The U.S. government has dabbled in public-facing programs that have explored the possibility of alien life. In 2021, the Pentagon announced it would form a task force to look at the issue after a congressionally mandated report found that the government had no explanation for 143 sightings of strange phenomena by military pilots and others since 2004. NASA said in June that it would finance a study to look at unexplained sightings.
In 2022, the Defense Department established the All-domain Anomaly Resolution Office, which succeeded the Airborne Object Identification and Management Synchronization Group, after facing scrutiny from the public and lawmakers. Sean M. Kirkpatrick, a former chief scientist at the Missile and Space Intelligence Center, which is part of the Defense Intelligence Agency, was named director.
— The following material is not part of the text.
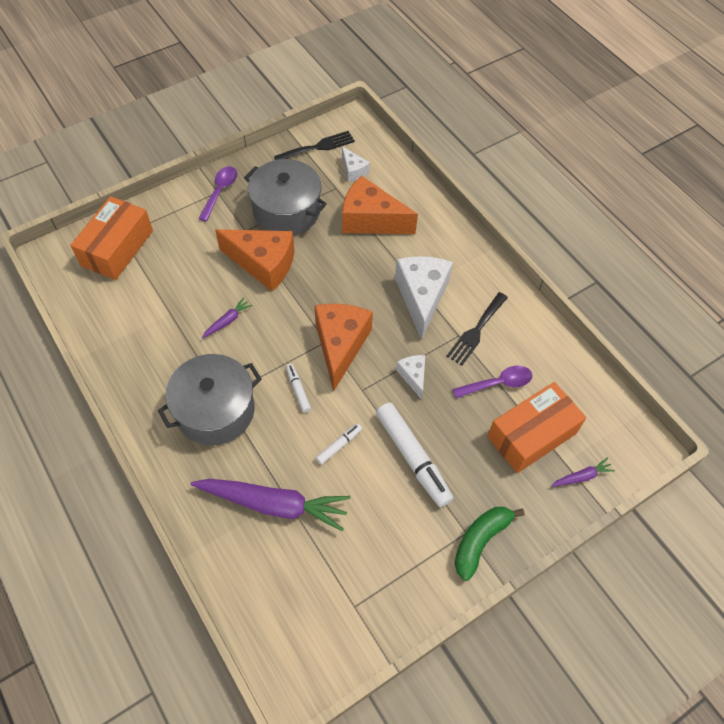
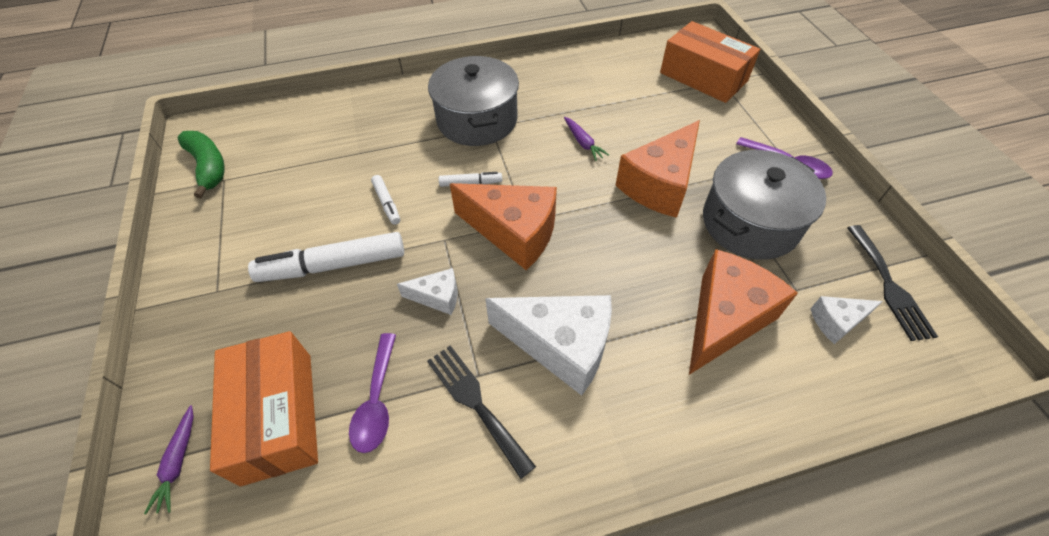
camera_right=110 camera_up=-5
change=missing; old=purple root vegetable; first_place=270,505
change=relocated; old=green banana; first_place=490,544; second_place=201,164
The introduction of drones and other airborne clutter has led to an increase in sightings of unidentified objects in recent years. The government, which delivered its most recent update on Thursday, has found that weather balloons and surveillance operations by foreign powers accounted for most of the recent sightings of unidentified aerial phenomena, though dozens remain officially unexplained.
The defense funding bill requires the new office to work with the intelligence community to identify any nondisclosure agreements related to possible U.F.O. sightings. It also requires the office to create a process for people to share information, regardless of classification, and to share its findings with the highest levels of the Defense Department. It also mandates that the All-domain Anomaly Resolution Office be fully staffed.
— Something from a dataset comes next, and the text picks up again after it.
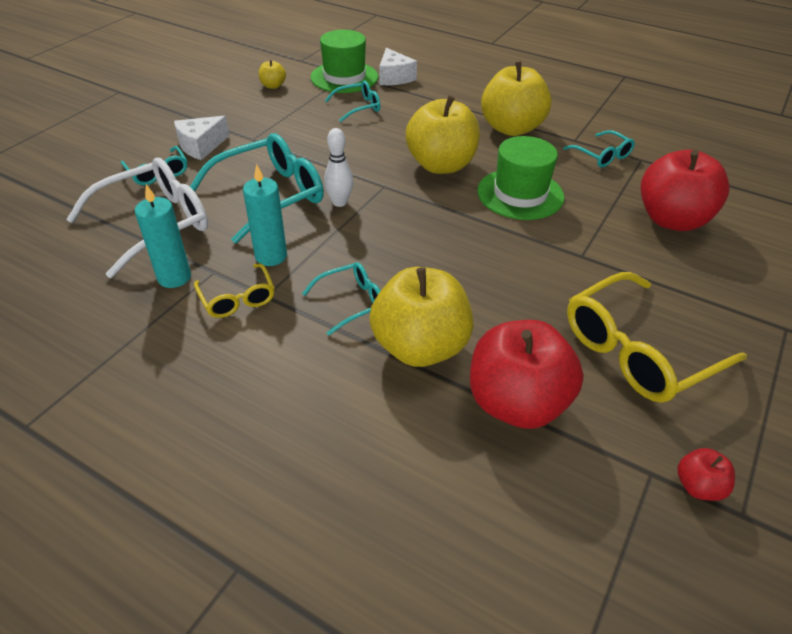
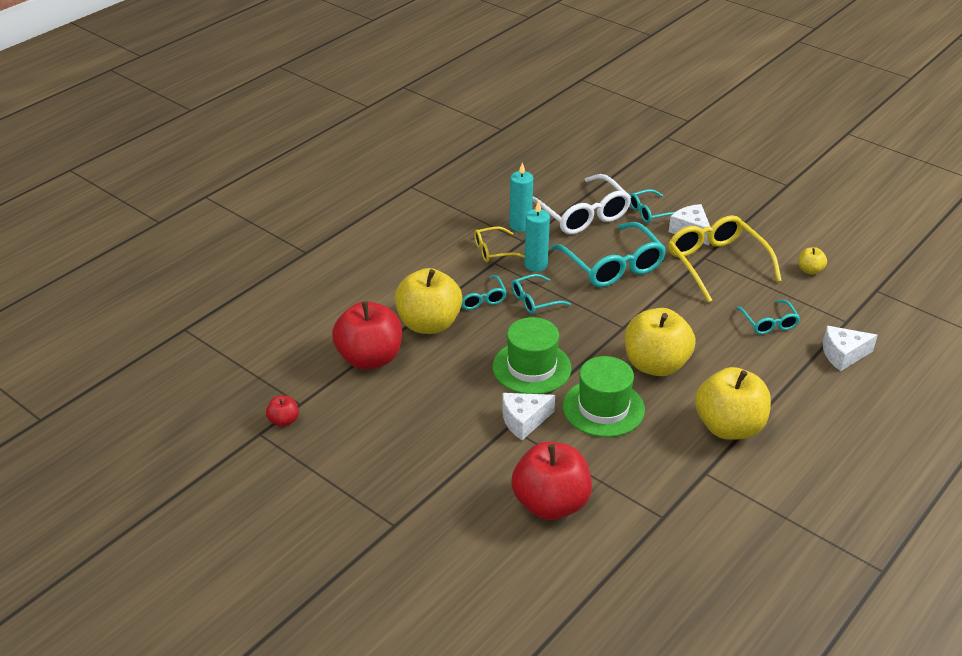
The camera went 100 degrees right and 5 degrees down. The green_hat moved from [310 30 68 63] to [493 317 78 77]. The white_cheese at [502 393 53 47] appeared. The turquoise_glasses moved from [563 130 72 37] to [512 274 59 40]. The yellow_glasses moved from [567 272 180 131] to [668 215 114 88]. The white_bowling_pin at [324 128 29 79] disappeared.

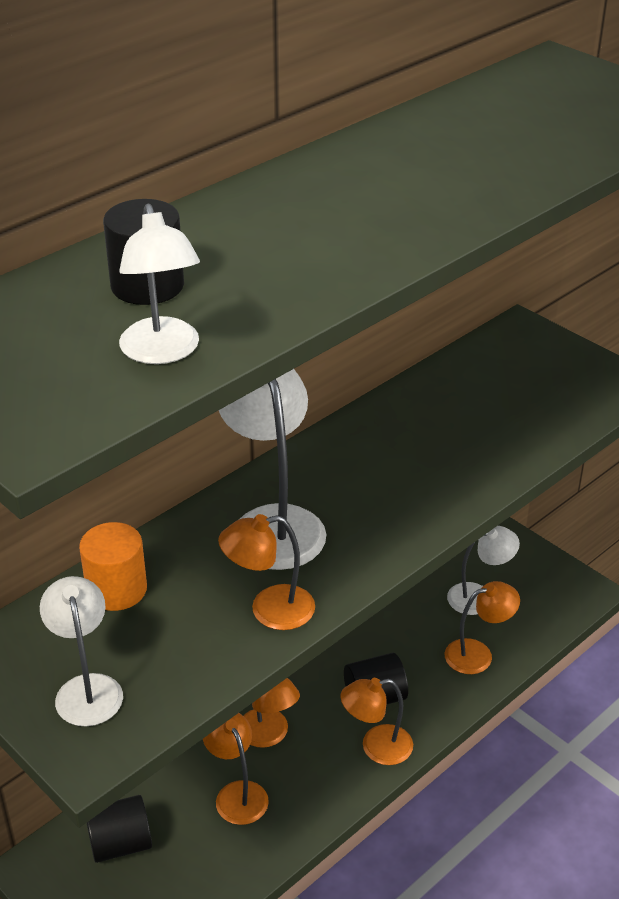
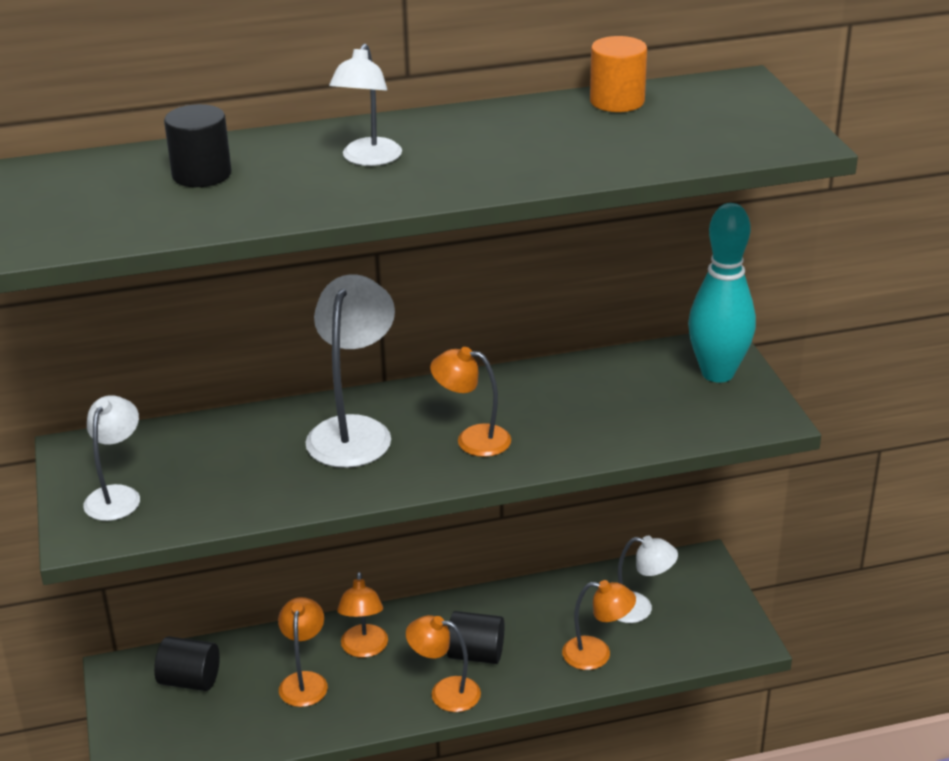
The camera went 30 degrees right and 5 degrees down. The white_lamp moved from [119 204 81 160] to [329 44 73 122]. The orange_lamp moved from [218 514 97 116] to [430 347 81 110]. The orange_cylinder moved from [79 522 68 89] to [590 36 57 76]. The turquoise_bowling_pin at [688 203 68 180] appeared.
“This is an office now that has a voice and resources, and it has authority,” Mr. Mellon, the former Defense Department official, said.
Susan Gough, a spokeswoman for the agency, said in an email that “the department is reviewing the enacted legislation.”
Jacques Vallée, a longtime ufologist, astronomer and computer scientist, said the amendment’s inclusion in the defense bill was “an absolute turning point.”
“This is what all scientists and my colleagues have always dreamed of,” said Dr. Vallée, who has helped study reports of U.F.O.s for the Centre National d’Études Spatiales, the French space agency. He said that the U.S. government’s agreement to dig into the past meant “the stigma has been removed.”
Dr. Vallée began studying the Trinity incident several years ago alongside a journalist, Paola Harris, and interviewed people who claimed to have witnessed the crash. Dr. Vallée and Ms. Harris chronicled their research in a book, “Trinity: The Best-Kept Secret,” including the details of the avocado-shaped object. They also spoke to witnesses who said they came across the object as children and found what they described as “little creatures.”
In the United States, Dr. Vallée said, “there has always been, on the part of the government, especially the Pentagon,” a sense that civilian sightings are unreliable. “The reason,” he said, “is that civilians don’t have the technology to really document what happens, and of course the Pentagon does.”
But, Dr. Vallée said, there’s no reason that “a farmer in his field” isn’t qualified to give a quality observation of a possible U.F.O. “The civilian observations tend to be longer, they tend to be more detailed, they tend to leave a trace that we can analyze,” he said.
He said he was working with a team at Stanford University to analyze samples of minerals and debris that were left after U.F.O. crashes or landings.
“I would hope that the new project would continue to do that because I think we’ve shown the way to do that scientifically,” Dr. Vallée said. He added, “We don’t have proof that a biologist can look at, but we have considerable statistical and now observational evidence that there must be life out there, that the Earth is not unique.”
At 83, Dr. Vallée still holds out hope for tangible evidence in his lifetime.
“Science is a moving frontier,” he said. “I want to have the right answers, even if they are small answers, rather than more speculation.”